5. PLANEJAMENTO, DISCIPLINA E CONTINUIDADE

Em 2004, a seleção de futebol da Alemanha foi eliminada da Eurocopa sem vencer nenhuma partida. Nenhum treinador queria assumir o comando daquela equipe em crise, da qual Jürgen Klinsmann fez um diagnóstico simples e certeiro, registrado pelo jornalista Simon Kuper: “Não temos um atacante matador. Ficamos muito tempo dando passes laterais. Falta velocidade”.

A Alemanha era tricampeã mundial, mas não servia mais como referência para si mesma. Era evidentemente necessário mudar. O próprio Klinsmann acabou assumindo a tarefa, auxiliado pelo assistente Joachim Löw.

Os alemães começaram a estudar a técnica de passes da Holanda e da Espanha, o ritmo de jogo da Premier League inglesa, o recrutamento de base da França e o condicionamento físico dos norte-americanos. Em resumo, as melhores referências que existiam para cada parâmetro a melhorar.

Em 2006, a Alemanha sediou uma bem organizada Copa do Mundo. Venceu todos os jogos da primeira fase, mas precisou dos pênaltis para passar das quartas-de-final contra a Argentina e foi eliminada na semifinal pela Itália, por 2×0.

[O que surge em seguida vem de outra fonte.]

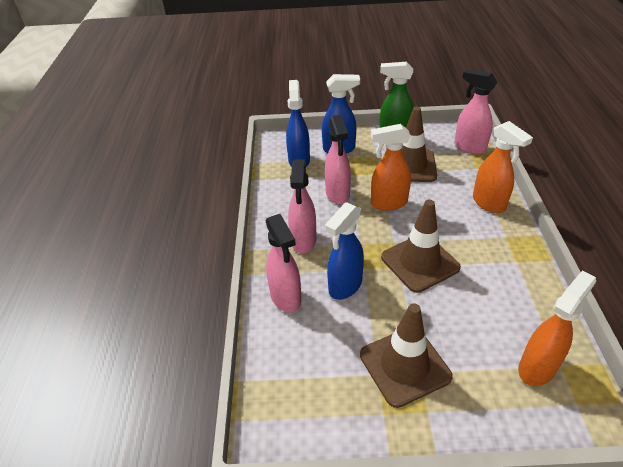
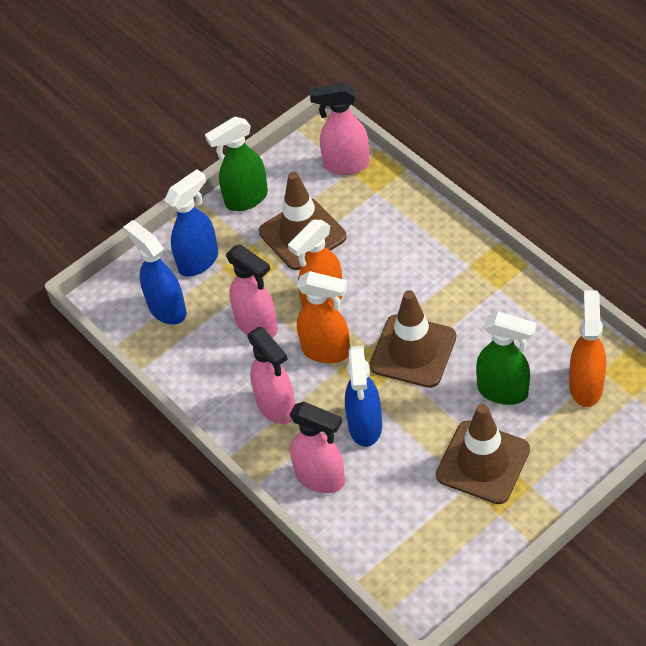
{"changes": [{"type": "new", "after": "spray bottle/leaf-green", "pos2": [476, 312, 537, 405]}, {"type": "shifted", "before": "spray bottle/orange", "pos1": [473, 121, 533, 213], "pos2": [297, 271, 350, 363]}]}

Em 2008, uma jovem Alemanha conseguiu dar um passo a mais na sua trajetória de progresso e chegou à final da Eurocopa. Mas perdeu de 1×0 para uma Espanha em ascensão.

Em 2010, durante a Copa do Mundo na África do Sul, a Alemanha eliminou mais uma vez a Argentina, desta vez por sonoros 4×0. E, mais uma vez, foi parada na semifinal por uma Espanha que estava em seu auge.

Em 2012, a Alemanha chegou novamente à semifinal da Eurocopa, mas a Itália a derrotou por 2×1. Quatro dos jogadores alemães, no entanto, foram eleitos para a seleção dos melhores do torneio.

Em 2014, uma Alemanha jovial e focada, muito à vontade dentro e fora de campo, determinada e bem treinada, completou a trajetória de reação e renovação que, ao longo de dez anos de trabalho planejado, disciplinado e continuado, a levou da crise à consagração como tetracampeã mundial de futebol. A equipe coesa e sem ídolos messiânicos derrotou no Maracanã a Argentina de Lionel Messi, depois de ter atropelado por arrasadores 7×1 o maior campeão mundial de futebol de todos os tempos em sua própria casa.

Agora técnico da também ascendente seleção dos Estados Unidos, Jürgen Klinsmann tinha feito, poucas semanas antes da Copa, outra declaração registrada pelo jornalista Simon Kuper: “A Alemanha tem hoje alta velocidade e muita técnica. Eles jogam um futebol ofensivo, com mudanças rápidas de posição. Tudo o que nós planejamos em 2004 se tornou realidade”.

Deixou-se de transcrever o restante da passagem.